Re: Case sensitivity - Mailing list pgsql-general

From Martijn van Oosterhout
Subject Re: Case sensitivity
Date
Msg-id 20050809095743.GB8244@svana.org
Whole thread Raw
In response to Re: Case sensitivity  ("Frank Millman" <frank@chagford.com>)
Responses Re: Case sensitivity  (Martijn van Oosterhout <kleptog@svana.org>)
Re: Case sensitivity  (Tom Lane <tgl@sss.pgh.pa.us>)
List pgsql-general
On Tue, Aug 09, 2005 at 09:35:25AM +0200, Frank Millman wrote:
> Frank Millman wrote:
>
> > Hi all
> >
> > Is there an LC_COLLATE setting, or any other method, which allows all
> > data in a database to be treated in a case-insensitive manner?
>
> I was hoping to stimulate some discussion on this topic, but it seems I will
> have to kick-start it myself and see if anyone responds.

I know there have been complaints from people that their database is
sorting case-insensetively when they wish it wouldn't. This generally
happens when the LC_COLLATE is set to en_US or some such. However, I
think that even the en_US locale just fiddles the sort order, but
doesn't make upper and lowercase equal.

> I mentioned in my original post that there are workarounds for these
> problems. However, it seems to me that in a typical system you would want to
> apply the workaround on every table, and therefore there is a case for
> saying that the database should handle it.

These "workarounds" are the recommended way of dealing with this issue.
Another option would be to create a new datatype 'itext' which works
like text except it compares case insensetively. PostgreSQL is flexible
like that. Here's something to get you started, see below for example.

http://svana.org/kleptog/pgsql/type_itext.sql

At the moment it uses SQL functions for the comparisons, for production
you'd probably want to have them in C for performance. Also, it's not
pg_dump safe (no operator class support).

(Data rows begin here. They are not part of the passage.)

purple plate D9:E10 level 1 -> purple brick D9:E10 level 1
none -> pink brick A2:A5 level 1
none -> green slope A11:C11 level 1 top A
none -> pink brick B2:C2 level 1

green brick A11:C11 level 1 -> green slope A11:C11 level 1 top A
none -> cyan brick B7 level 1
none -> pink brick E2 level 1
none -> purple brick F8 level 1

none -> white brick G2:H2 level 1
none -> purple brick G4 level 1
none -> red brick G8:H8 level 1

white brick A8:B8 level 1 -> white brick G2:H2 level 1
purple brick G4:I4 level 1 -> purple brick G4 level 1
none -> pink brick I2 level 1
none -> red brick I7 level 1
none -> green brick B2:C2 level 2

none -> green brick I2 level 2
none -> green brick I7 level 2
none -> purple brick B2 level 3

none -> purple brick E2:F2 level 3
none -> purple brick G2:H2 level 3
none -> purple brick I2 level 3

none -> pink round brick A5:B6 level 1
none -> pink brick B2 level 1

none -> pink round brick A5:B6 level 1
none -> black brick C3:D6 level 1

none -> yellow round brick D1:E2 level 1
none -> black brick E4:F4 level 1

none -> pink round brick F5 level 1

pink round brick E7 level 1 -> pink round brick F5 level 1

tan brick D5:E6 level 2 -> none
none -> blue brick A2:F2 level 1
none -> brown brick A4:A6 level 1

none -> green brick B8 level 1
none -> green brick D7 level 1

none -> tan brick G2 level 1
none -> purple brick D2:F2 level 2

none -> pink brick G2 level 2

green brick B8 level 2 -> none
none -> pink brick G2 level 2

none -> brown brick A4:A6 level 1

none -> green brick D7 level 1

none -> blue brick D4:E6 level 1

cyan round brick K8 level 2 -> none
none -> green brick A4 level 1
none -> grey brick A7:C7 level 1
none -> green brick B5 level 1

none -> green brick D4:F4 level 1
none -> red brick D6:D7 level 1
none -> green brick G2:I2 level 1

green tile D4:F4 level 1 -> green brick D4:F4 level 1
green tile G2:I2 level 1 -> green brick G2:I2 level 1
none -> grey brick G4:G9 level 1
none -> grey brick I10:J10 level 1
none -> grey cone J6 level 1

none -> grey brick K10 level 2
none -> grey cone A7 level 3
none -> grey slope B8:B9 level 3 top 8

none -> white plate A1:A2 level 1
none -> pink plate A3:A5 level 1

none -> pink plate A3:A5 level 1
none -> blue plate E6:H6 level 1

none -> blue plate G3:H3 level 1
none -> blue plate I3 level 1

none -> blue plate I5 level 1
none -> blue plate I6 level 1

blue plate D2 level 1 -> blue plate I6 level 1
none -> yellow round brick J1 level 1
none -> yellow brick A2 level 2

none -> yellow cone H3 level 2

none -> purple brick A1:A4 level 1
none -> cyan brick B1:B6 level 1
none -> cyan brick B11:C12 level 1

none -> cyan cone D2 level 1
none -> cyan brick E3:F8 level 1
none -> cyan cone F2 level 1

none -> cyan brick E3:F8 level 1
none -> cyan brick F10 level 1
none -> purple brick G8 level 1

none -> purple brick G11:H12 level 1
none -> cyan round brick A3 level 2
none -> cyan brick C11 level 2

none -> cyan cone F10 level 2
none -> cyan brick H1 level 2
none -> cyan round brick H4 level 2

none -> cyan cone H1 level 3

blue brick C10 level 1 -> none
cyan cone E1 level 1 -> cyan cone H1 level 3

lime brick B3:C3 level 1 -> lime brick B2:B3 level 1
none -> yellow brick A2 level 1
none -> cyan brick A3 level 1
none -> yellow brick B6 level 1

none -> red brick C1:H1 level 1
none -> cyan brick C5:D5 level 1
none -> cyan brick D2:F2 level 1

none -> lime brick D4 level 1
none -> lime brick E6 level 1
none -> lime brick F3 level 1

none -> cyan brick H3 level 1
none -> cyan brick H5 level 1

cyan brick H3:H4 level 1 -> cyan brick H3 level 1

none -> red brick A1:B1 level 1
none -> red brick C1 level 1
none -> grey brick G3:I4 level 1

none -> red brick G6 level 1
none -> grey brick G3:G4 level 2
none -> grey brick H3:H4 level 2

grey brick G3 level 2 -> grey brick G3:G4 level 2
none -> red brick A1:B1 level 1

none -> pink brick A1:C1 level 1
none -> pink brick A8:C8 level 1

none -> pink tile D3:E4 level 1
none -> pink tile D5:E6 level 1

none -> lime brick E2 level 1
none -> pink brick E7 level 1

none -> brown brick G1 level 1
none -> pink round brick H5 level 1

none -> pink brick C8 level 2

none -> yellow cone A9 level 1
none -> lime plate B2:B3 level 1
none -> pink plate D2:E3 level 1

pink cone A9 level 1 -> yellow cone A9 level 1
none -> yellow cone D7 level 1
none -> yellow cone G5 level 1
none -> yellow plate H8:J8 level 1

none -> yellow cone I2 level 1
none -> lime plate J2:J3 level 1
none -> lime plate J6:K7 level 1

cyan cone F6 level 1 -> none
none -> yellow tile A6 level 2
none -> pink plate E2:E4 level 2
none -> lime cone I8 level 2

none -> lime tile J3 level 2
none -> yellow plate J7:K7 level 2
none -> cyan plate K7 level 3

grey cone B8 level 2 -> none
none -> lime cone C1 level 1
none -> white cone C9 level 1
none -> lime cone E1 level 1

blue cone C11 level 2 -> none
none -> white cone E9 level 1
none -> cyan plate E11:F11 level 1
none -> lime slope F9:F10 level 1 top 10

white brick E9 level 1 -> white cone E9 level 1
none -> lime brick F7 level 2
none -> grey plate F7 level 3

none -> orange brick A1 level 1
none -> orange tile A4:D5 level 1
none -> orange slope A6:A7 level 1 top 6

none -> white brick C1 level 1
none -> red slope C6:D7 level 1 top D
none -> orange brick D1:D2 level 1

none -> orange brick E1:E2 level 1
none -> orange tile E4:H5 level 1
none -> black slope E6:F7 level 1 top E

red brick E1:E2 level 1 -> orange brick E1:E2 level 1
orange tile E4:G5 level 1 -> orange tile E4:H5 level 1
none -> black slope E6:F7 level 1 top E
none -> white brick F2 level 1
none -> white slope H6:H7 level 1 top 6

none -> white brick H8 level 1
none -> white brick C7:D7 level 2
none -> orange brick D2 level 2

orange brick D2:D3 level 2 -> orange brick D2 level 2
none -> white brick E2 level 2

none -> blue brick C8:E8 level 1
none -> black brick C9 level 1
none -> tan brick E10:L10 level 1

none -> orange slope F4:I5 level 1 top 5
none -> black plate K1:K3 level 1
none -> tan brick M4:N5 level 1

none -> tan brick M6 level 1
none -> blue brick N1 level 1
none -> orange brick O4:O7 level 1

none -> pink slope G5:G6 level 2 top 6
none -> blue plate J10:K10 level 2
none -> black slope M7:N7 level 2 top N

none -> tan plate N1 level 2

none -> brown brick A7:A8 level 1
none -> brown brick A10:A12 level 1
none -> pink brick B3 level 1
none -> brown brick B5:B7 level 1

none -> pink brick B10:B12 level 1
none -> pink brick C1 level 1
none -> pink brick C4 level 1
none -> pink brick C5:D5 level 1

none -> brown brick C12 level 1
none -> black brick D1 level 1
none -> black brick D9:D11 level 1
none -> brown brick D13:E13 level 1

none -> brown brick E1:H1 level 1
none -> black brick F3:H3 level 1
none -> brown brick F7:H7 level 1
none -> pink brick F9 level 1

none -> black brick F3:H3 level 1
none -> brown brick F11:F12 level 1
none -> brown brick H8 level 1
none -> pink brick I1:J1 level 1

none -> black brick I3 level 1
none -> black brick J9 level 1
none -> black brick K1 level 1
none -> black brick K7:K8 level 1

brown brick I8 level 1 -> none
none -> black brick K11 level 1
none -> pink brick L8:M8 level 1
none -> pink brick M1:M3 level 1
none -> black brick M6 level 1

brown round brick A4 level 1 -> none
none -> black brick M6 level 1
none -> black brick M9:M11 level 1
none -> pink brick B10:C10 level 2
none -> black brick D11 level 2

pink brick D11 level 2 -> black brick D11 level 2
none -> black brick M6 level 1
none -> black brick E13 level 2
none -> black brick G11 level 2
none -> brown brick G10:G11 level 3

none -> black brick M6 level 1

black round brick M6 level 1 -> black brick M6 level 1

BTW, I can't beleive I'm the first to do this, but hey. It's also my
first type with index support so it may be buggy. But it does work for
basic tests...

Have a nice day,
--- snip ---

test=# create table itest ( pkey serial primary key, val itext );
NOTICE:  CREATE TABLE will create implicit sequence "itest_pkey_seq"
for "serial" column "itest.pkey"
NOTICE:  CREATE TABLE / PRIMARY KEY will create implicit index
"itest_pkey" for table "itest"
CREATE TABLE
test=# insert into itest (val) values ('a');
INSERT 72279 1
test=# insert into itest (val) values ('A');
INSERT 72280 1
test=# insert into itest (val) values ('b');
INSERT 72281 1
test=# select * from itest where val = 'a';
 pkey | val
------+-----
    1 | a
    2 | A
(2 rows)

test=# create unique index itest_val on itest(val);
ERROR:  could not create unique index
DETAIL:  Table contains duplicated values.
test=# delete from itest where val = 'a';
DELETE 2
test=# create unique index itest_val on itest(val);
CREATE INDEX
test=# insert into itest (val) values ('a');
INSERT 72284 1
test=# insert into itest (val) values ('A');
ERROR:  duplicate key violates unique constraint "itest_val"
--
Martijn van Oosterhout   <kleptog@svana.org>   http://svana.org/kleptog/
> Patent. n. Genius is 5% inspiration and 95% perspiration. A patent is a
> tool for doing 5% of the work and then sitting around waiting for someone
> else to do the other 95% so you can sue them.